Do you use data to support your decisions? Most people use data to support even the simplest decisions on a daily basis. What route should I take to beat the traffic? Is the interest low enough to refinance my house? Should I go to this meeting? When should I wake up to make my 8:00 meeting?
Most business users evaluate data to support their decisions. In a typical scenario a business user has a hypothesis and explores data to evaluate his hypothesis. For example: a business user would advance a hypothesis that his company should receive a good return on investment (ROI) from direct marketing, based on the last year’s data of 50% ROI from the direct marketing.
Data Mining Benefits
In contrast, data mining helps to establish new hypotheses. The goal of data mining is to extract knowledge from large quantities of data and to expose previously unknown interesting patterns such as groups of data records, anomalies and dependencies. Ben Averch from eBay had a great quote on this in his TDWI presentation earlier this year: “The metrics you know are cheap. The metrics you don’t know are expensive – but high in potential ROI. “
If you shop online, you are most likely familiar with recommendations that an online seller displays on their sites: “Customers Who Bought This Item Also Bought…” and “Frequently Bought Together…” These recommendations are the result of data mining and predictive analytics.

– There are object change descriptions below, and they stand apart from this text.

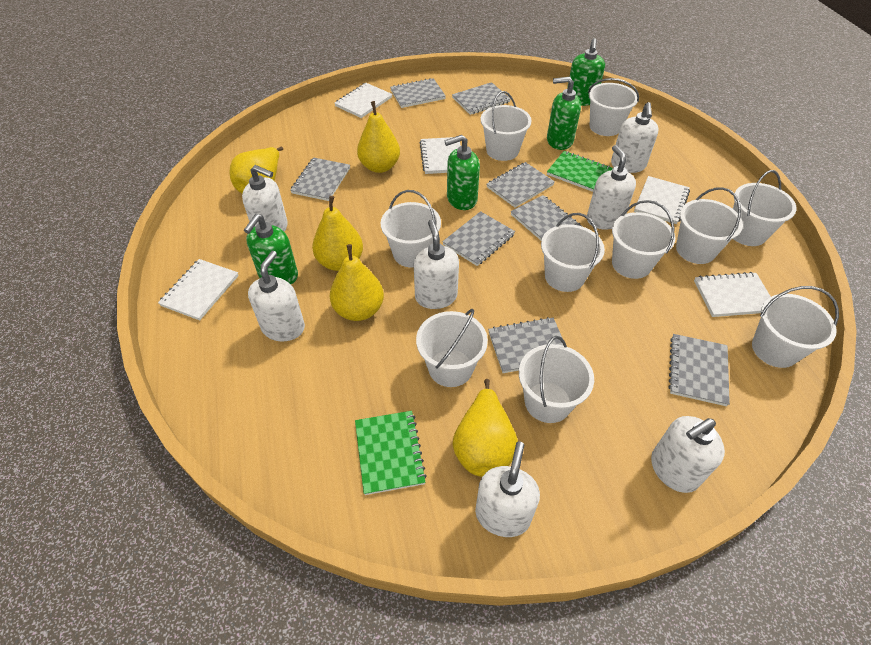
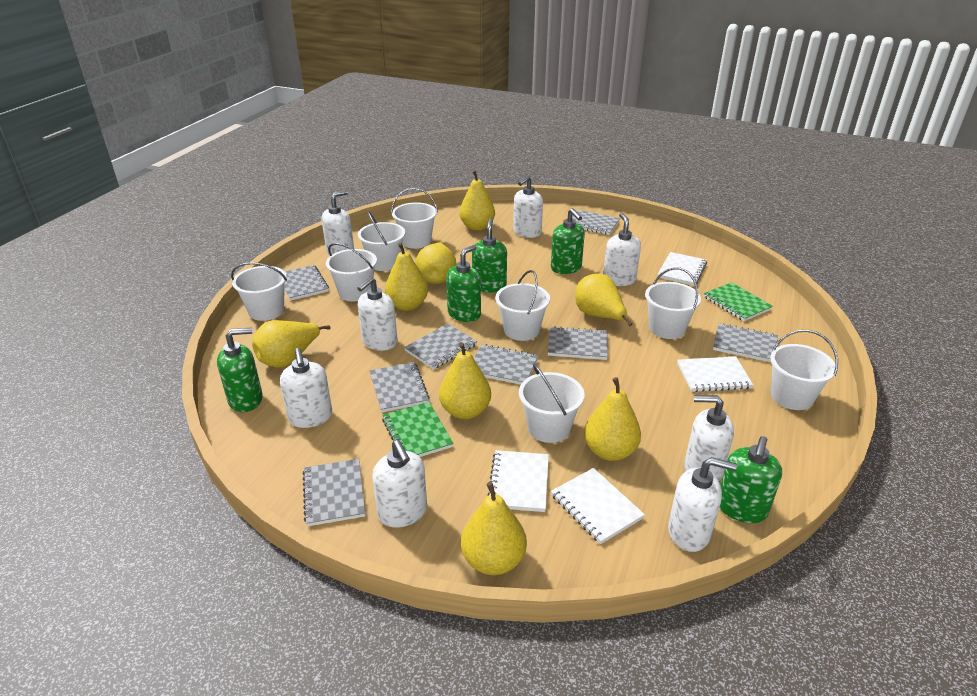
green soap dispenser: 4 -> 5
white bucket: 10 -> 8
white notebook: 5 -> 4
white soap dispenser: 7 -> 8
yellow pear: 5 -> 8

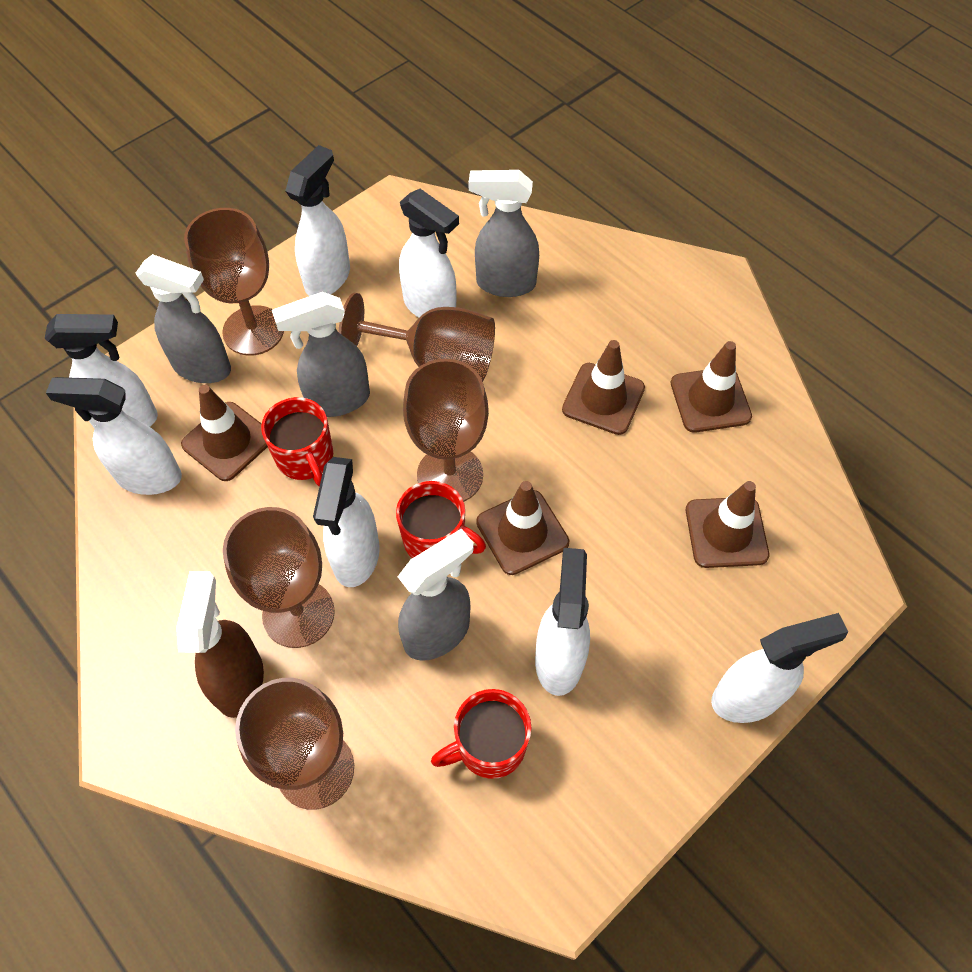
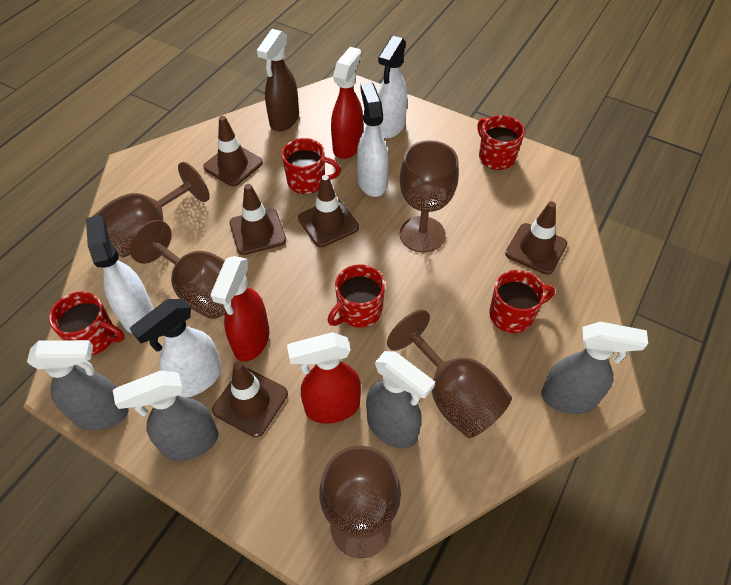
red mug: 3 -> 5
red spray bottle: 0 -> 3
white spray bottle: 7 -> 4

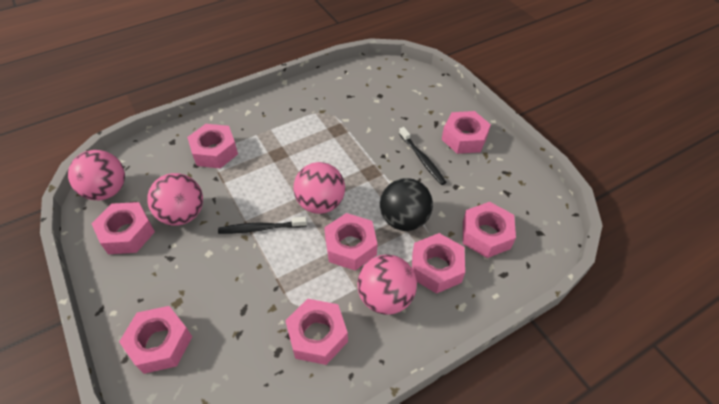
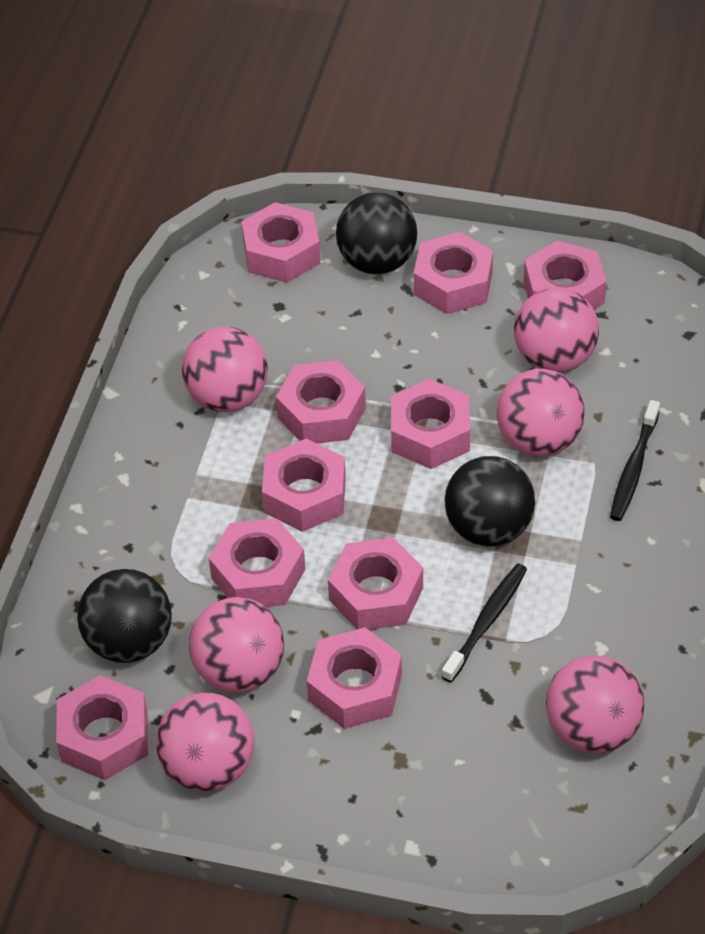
black ball: 1 -> 3
pink ball: 4 -> 6
pink nut: 8 -> 10

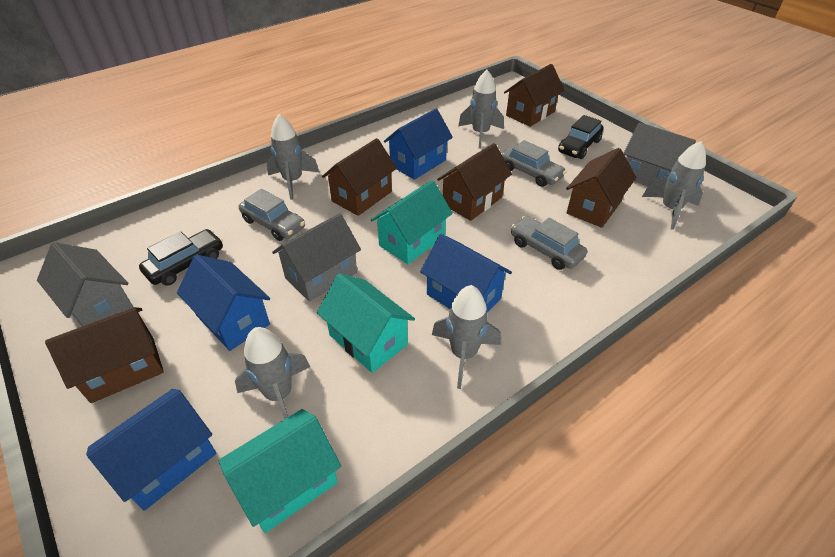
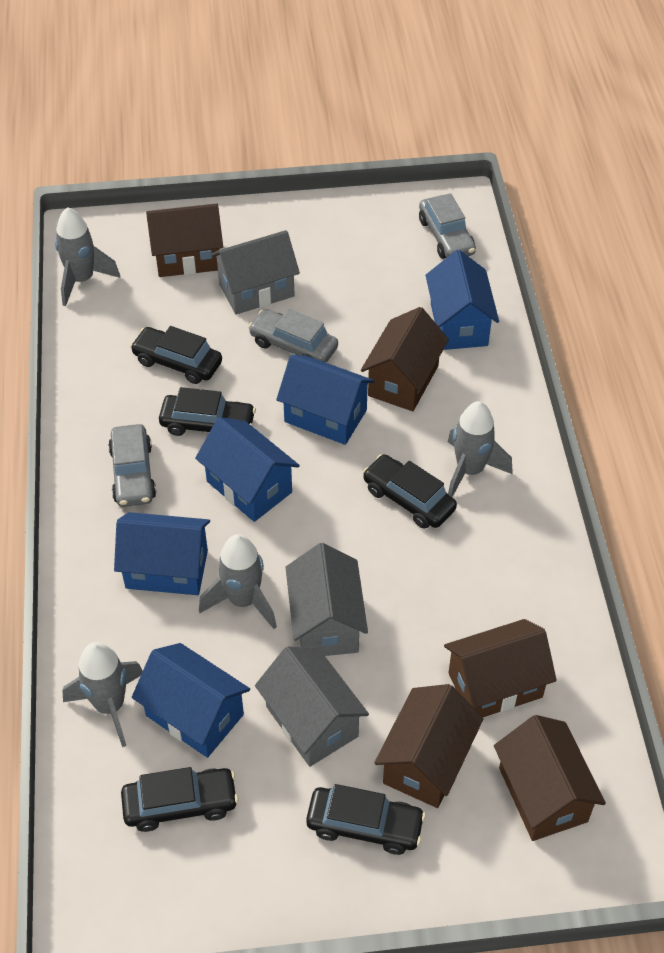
black car: 2 -> 5
blue house: 4 -> 5
grey rocket: 5 -> 4
turquoise house: 3 -> 0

According to International Data Corporation’s (IDC) 2011 research, the median return on investment for predictive analytics projects is 250%, which represents an increase from the 145% average ROI from IDC’s 2003 study.
Just a few examples where businesses use data mining solutions:
- Gain new customers and reduce customer attrition
- Minimize risk and detect fraud
- Anticipate resource demands and future sales
- Increase marketing campaign responses
- Analyze customer’s profile and suggests products to purchase
- Identify and resolve transportation bottlenecks
- Pinpoint most effective law enforcement methods
… and many more
Generally data mining algorithms look for patterns and trends in data, based on the relationships between input columns (age, gender, location, profession, time, etc.), and the outcome column (e.g., the decision to purchase a particular product).
Data Mining with SQL Server 2012
If your business already owns SQL Server 2005/2008/2012 SQL Server Standard Edition or above, you have a number of data mining algorithms at your disposal as a part of SQL Server Analysis Services.
Simply install Data Mining Add-ins from http://www.microsoft.com/download/en/details.aspx?id=7294 and use cool reporting capabilities in Excel and Visio.
Microsoft provides helpful guidance on “choosing the right data mining algorithm”; here is a summary:
- Discrete result has a few limited states, such as customer making yes or no decision about purchasing a product or a law firm making a decision to litigate a matter, based on win and loss probability.
- Continuous results have a range of states, such as seasonal trends or company’s future quarterly expenses.
- Sequence predicts customer’s navigation on a website: what is the probability of a customer clicking on a particular link. This can help a company to direct a customer to the fastest path to a sale.
- Groups of common items are the items that typically combine together. This can help to suggest additional products for purchase or design a packaged solution.
- Helps to find clusters of customers that exhibit similar behavior or identify personas for software development.
SQL Server makes it easy to switch from one data mining algorithm to another, to experiment with models and to discover the model that provides the most useful insights. You can leverage insights derived by one model to tune your inputs for another model. You can also combine results of data mining with On-Line Analytical Processing (OLAP).
In addition to the algorithms described earlier, SQL Server includes Text Mining algorithm that analyzes unstructured text data. Text Mining allows companies to analyze unstructured data such as a “comments” section on a customer satisfaction survey. Text mining algorithm is available in SQL Server Integration Services. While it is straight forward to create a package that would process text input with Text Mining algorithm, it is somewhat unfortunate that this algorithm does not follow the same implementation pattern as other data mining algorithms in SQL Server Analysis Services.
Discovering insight with data mining can be very rewarding. Knowledge is the new gold – happy mining!